Você olha para a sua vida e vê o checklist da felicidade ocidental preenchido: uma carreira sólida, talvez uma família, uma casa confortável, viagens nas férias, segurança financeira. Aos olhos do mundo, você chegou lá. No entanto, ao fechar a porta e apagar as luzes, o sentimento é de estagnação. Há uma angústia surda, uma sensação de que a vida não avança, de que você está apenas flutuando em um mar de conquistas que não parecem suas. Por que, mesmo tendo “tudo”, nos sentimos vazios? A resposta pode estar em uma má alocação massiva da nossa energia psíquica, ditada não pelo que realmente queremos, mas pelo que a cultura nos impôs.
Para entender essa dinâmica, podemos tomar emprestado um conceito do mundo da gestão e aplicá-lo à nossa economia interna: O Princípio de Pareto, ou a Regra 80/20. Criado pelo economista Vilfredo Pareto, este princípio afirma que, em muitos eventos, aproximadamente 80% dos efeitos vêm de 20% das causas. Nos negócios, 80% do lucro vem de 20% dos clientes. Na produtividade pessoal, focar nos 20% das atividades cruciais gera 80% dos seus resultados desejados.

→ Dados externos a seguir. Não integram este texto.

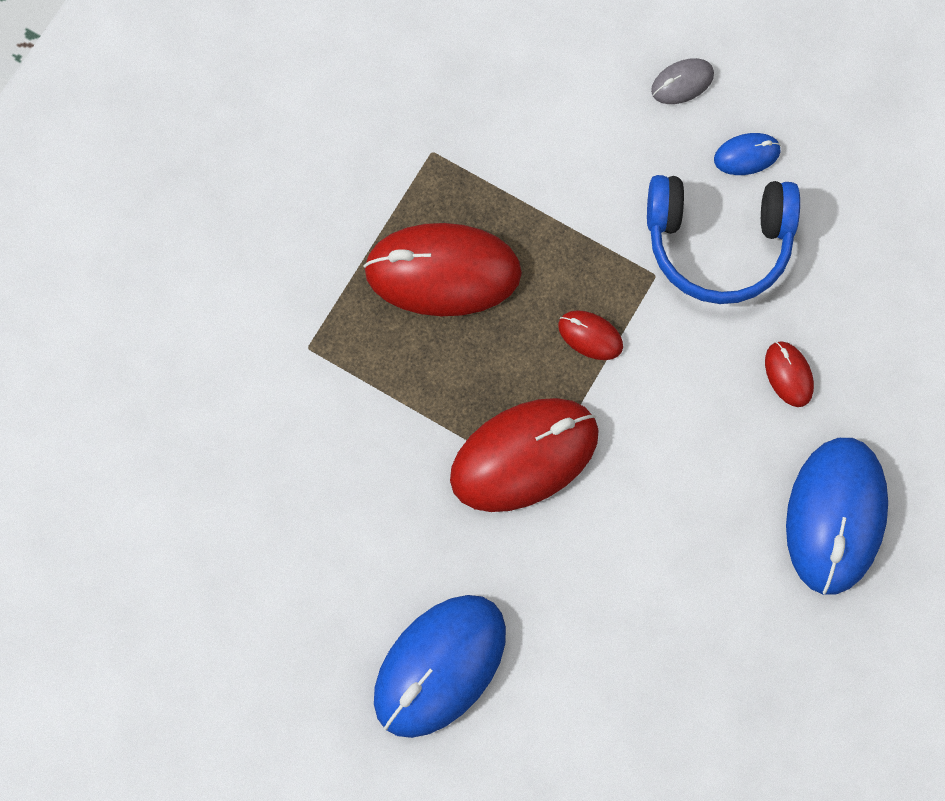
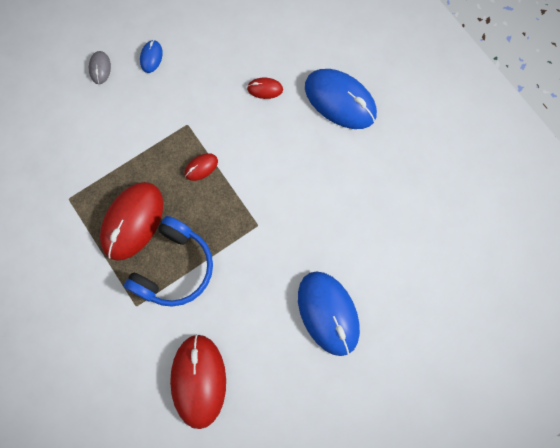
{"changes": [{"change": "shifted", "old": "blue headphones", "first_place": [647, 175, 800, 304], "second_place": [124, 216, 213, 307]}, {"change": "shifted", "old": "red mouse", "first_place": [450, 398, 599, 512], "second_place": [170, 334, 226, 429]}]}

O problema é que, em nossa vida emocional e subjetiva, muitas vezes invertemos essa lógica de forma desastrosa. Desde a infância, somos submetidos a uma pedagogia da perfeição imposta pela cultura. Somos ensinados que precisamos gastar 80% da nossa energia tentando ser bons em tudo o que a sociedade valoriza: a mãe impecável, o profissional de sucesso incansável, o estudante nota 10, o corpo fitness de capa de revista. Gastamos a maior parte do nosso tempo e esforço mantendo aparências e performando papéis para satisfazer o “Outro” social. O resultado? Ficamos exaustos tentando sustentar o que a cultura diz que deveríamos ser, em vez de investir nos 20% que realmente importam: o nosso talento singular, a nossa vocação autêntica, aquilo que nos faz vibrar — em suma, o nosso Desejo.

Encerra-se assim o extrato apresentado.